Inside the main building, enormous picture windows, extending to the full height of the
twenty-five-foot ceiling, dominate Beaver Creek’s indoor visiting area. A nine-by-six TV
sports screen, most often tuned to CMT, hovers over the far end of the spacious room,
used by the Creek’s one hundred and twenty-five inmates…
The trailer, four attached, unattractive, yellowish-white mobile homes configured much
like a mini-Millhaven, contrasted unfavourably with neighbouring Accommodations…
Inside the trailer, which housed two-thirds of Beaver Creek’s population, a short hallway
led to a dingy L-shaped vestibule with low ceilings, dirty walls, four aging wall
telephones, decrepit arm-chairs, and linoleum scuffed beyond redemption. A once-white
fridge stood in the vestibule’s corner, its exterior competing with its stained, greasy
interior whose odours wafted to our group when a brave inmate, dressed in a colourful
headband, Benetton shorts, and a Pit Bull Gyn sweatshirt, opened the door to retrieve a
jug of milk.
The six-pak just off the common area, on the other side of the trailer’s three ranges, was
a welcome relief. The room was clean, amply ventilated by two windows that looked out
on the woods, with a rural ambience that soothed. The uncrowded room had ample
space for three bunk beds, six gym lockers, and three small desks.
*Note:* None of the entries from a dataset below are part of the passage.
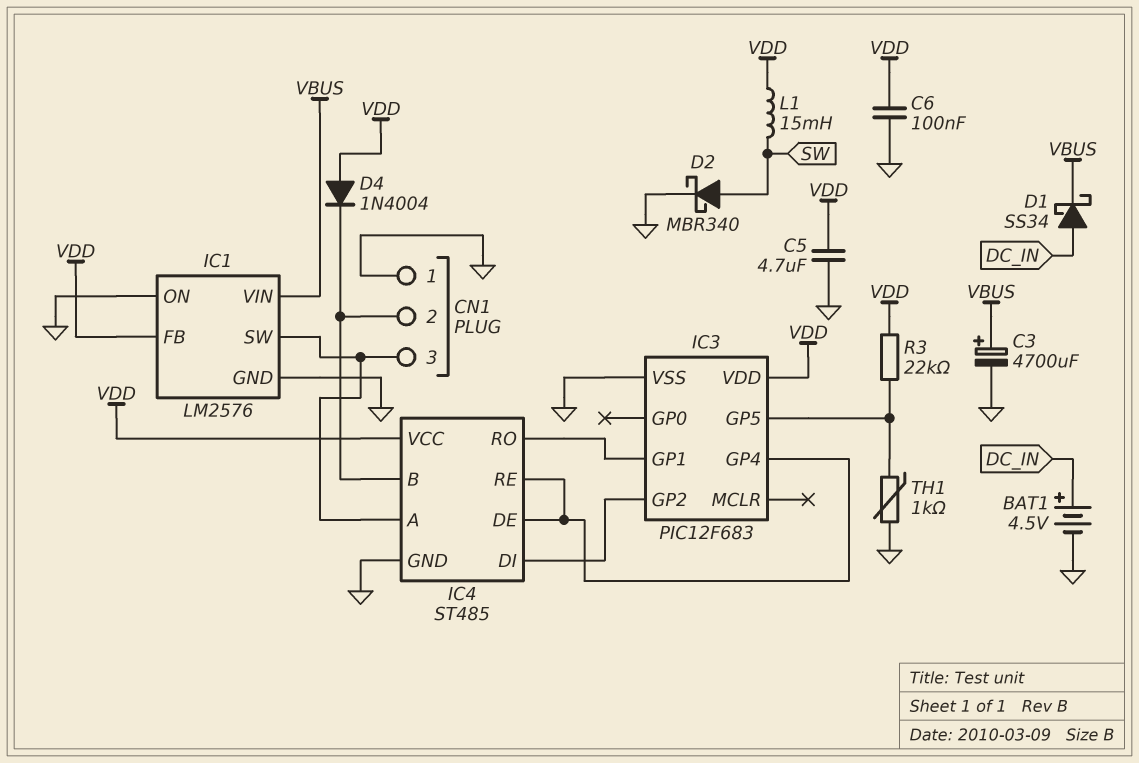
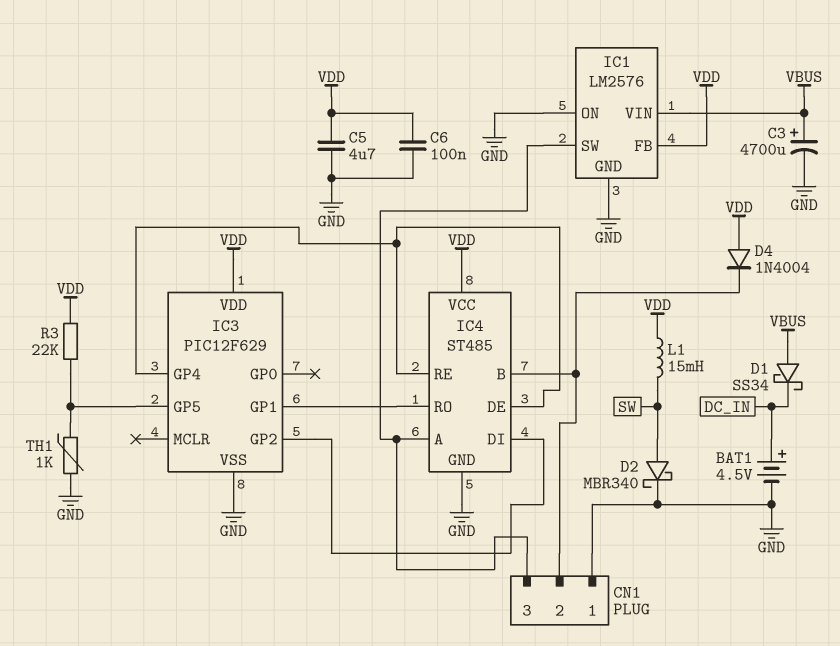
D1: schottky SS34 (A DC_IN, K VBUS) -> schottky SS34 (A VBUS, K DC_IN)
IC3: PIC12F683 -> PIC12F629

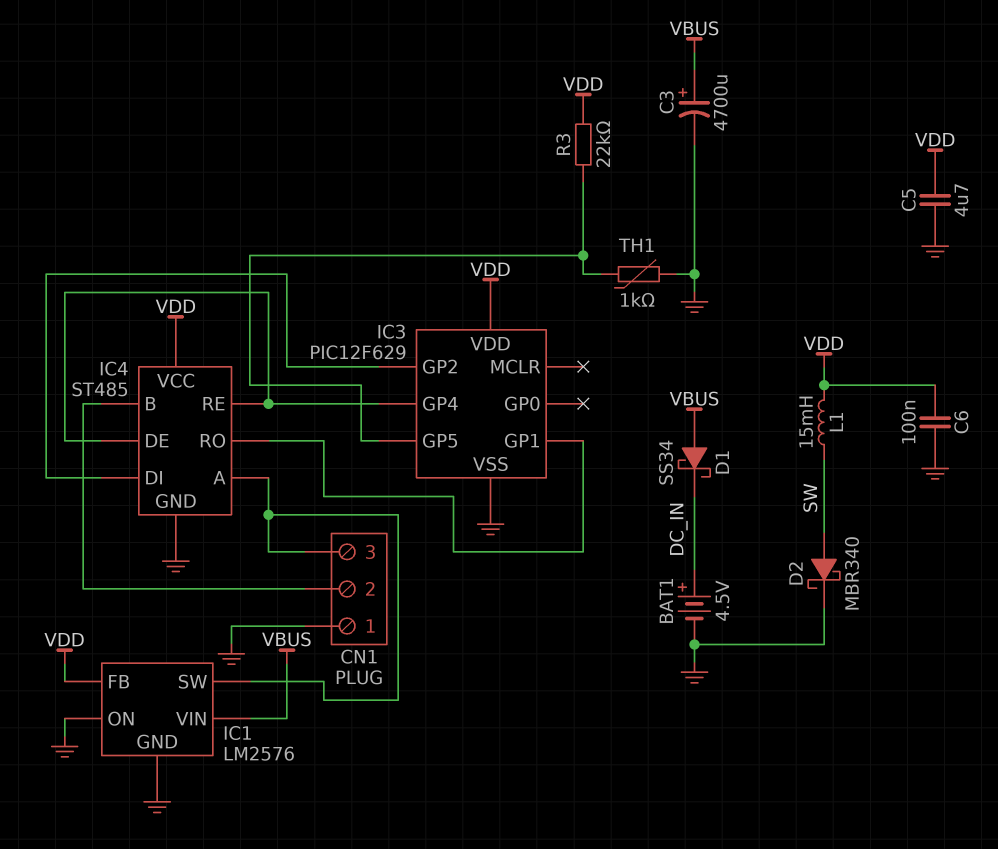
D4: diode 1N4004 (A VDD, K CN1/2) -> none

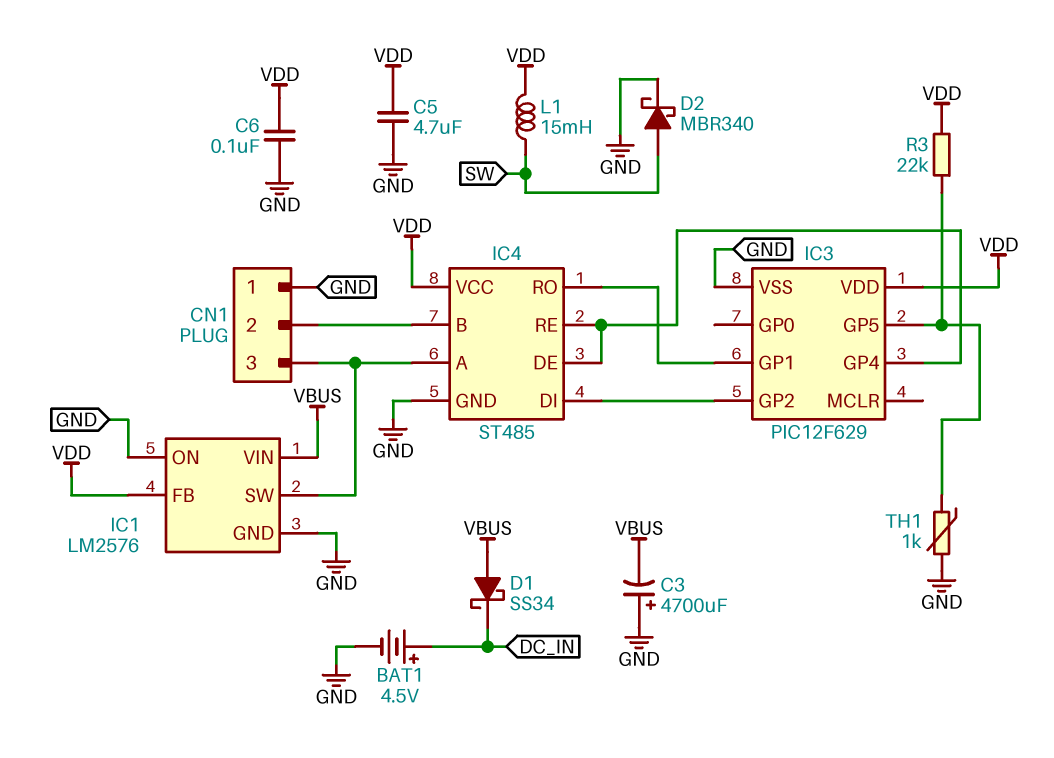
C3: 4700uF (plus VBUS, minus GND) -> 4700uF (plus GND, minus VBUS)

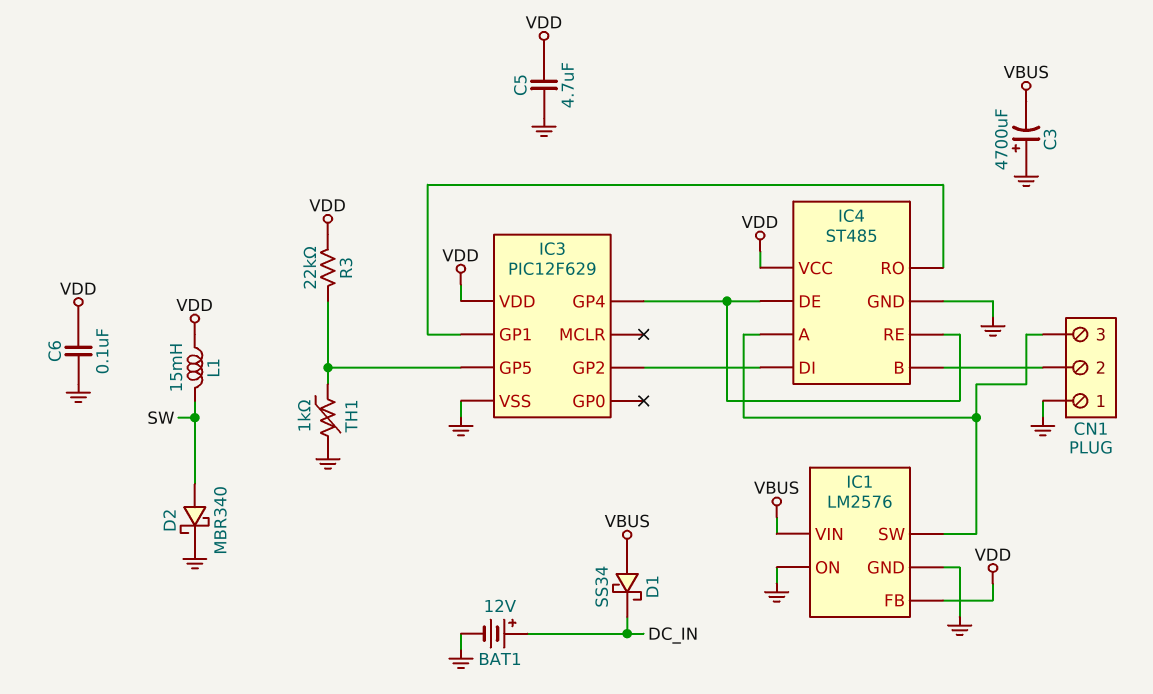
BAT1: 4.5V (plus DC_IN, minus GND) -> 12V (plus DC_IN, minus GND)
The standard door
and the absence of bars, a toilet, or a sink distinguished the six-pak from a cell.
Provincial Institutions
Several ex-prisoners and journalists have outlined the conditions of various
provincial correctional facilities.
The Don Jail
Caron (1985, pp. 32-33) describes the Don Jail:
“The Don Jail was constructed like a miniature penitentiary with high grey walls and gun
towers guard more than 400 prisoners under sentence or awaiting trial. The news media
and grand juries had been condemning the archaic dungeon for decades. The Don had
been the scene of many grisly executions and gruesome suicides, men and women who
preferred to take their own lives rather than spend another lonely night in one of the
coffin-like cells with no plumbing or lighting.
Living in a cell that consisted of three walls, 138 steel bars, a cast iron sink and toilet and
a narrow metal bunk was enough to make a guy wish fervently that he hadn’t committed
a crime – or at least that he hadn’t got caught.”
Toronto East Detention Centre
Melnitzer (1995) points out the deteriorating condition of Ontario jails, describing
in particular the Toronto East Detention Centre:
“The East was squalid, dirty, and under-maintained, living up to its reputation as one of
the worst jails in Ontario…My cell, and as I later learned from my range mates, most of
the cells, was full of dead flies and assorted insects (which must have been there for a
long time as it was February), soiled and torn mattresses, unwashed floors, cracked
faucets and basins, all sprinkled with a gentle cover of grime, dust, dirt, and bits of food.”